BSEP inhibition is one risk factor for Drug-Induced Liver Injury (DILI). While in vitro screening of BSEP inhibition may prevent compounds with BSEP liability from progressing into the clinic, these in vitro data alone can result in false-positives and as such a specific in vivo biomarker would further enhance our BSEP inhibition de-risking strategy. Measurement of endogenous bile acids as biomarkers of BSEP inhibition in vivo is complicated by several factors, including drugs that inhibit BSEP can also inhibit other bile acid transporters such as NTCP. Here, we developed a novel translational framework, including an in vivo biomarker with a corresponding mechanistic model, and attempted to decouple the effect of liver sinusoidal uptake inhibition from efflux inhibition on bile acid disposition in the beagle dog.

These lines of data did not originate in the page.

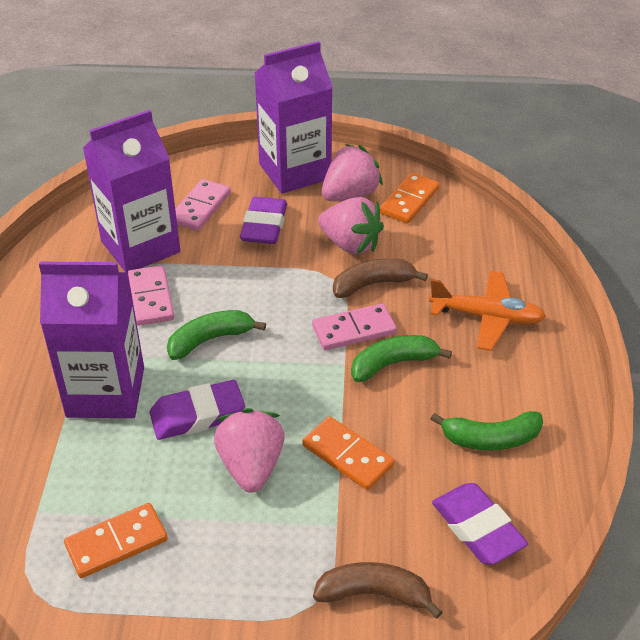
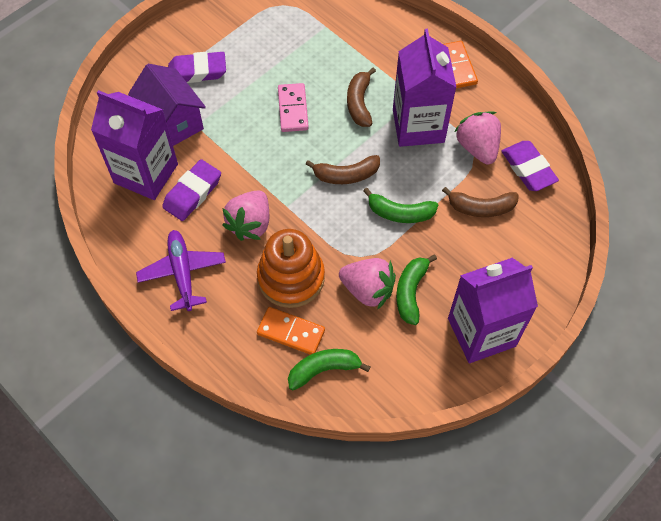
brown banana: 2 -> 3
orange domino: 3 -> 2
orange plane: 1 -> 0
orange stacking toy: 0 -> 1
pink domino: 3 -> 1
purple house: 0 -> 1
purple plane: 0 -> 1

Specifically, we hypothesized that the change of a stable isotope-labeled (SIL) bile acid tracer’s exposure would yield a toxicodynamic signal that can provide insight into BSEP inhibition and ensuing bile salt accumulation. For this purpose we dosed the stable isotope-labeled cholic acid (¹³C-CA) and taurocholic acid (D4-TCA) as biomarker tracers in dogs, with and without the liver transporter inhibitor simeprevir, and determined the plasma and bile exposure of ¹³C-CA, ¹³C-TCA, D4-CA and D4-TCA in vivo. Key bile acid clearance and transporter inhibition parameters were determined in vitro. We developed a novel Physiologically Based Pharmacokinetic model (PBPK) to integrate the mechanistic physiological understanding, literature knowledge, and in vitro laboratory data to model bile acid disposition. Using modeling and simulation, we provided an increased mechanistic understanding of how to use plasma bile acid tracer data to inform on potential liver transporters inhibition and limitations to in vivo translation. The novel translational framework can enhance the future BSEP inhibition de-risking strategy, particularly if the experimental confounders to studying kinetics in dog hepatocytes in vitro models are solved.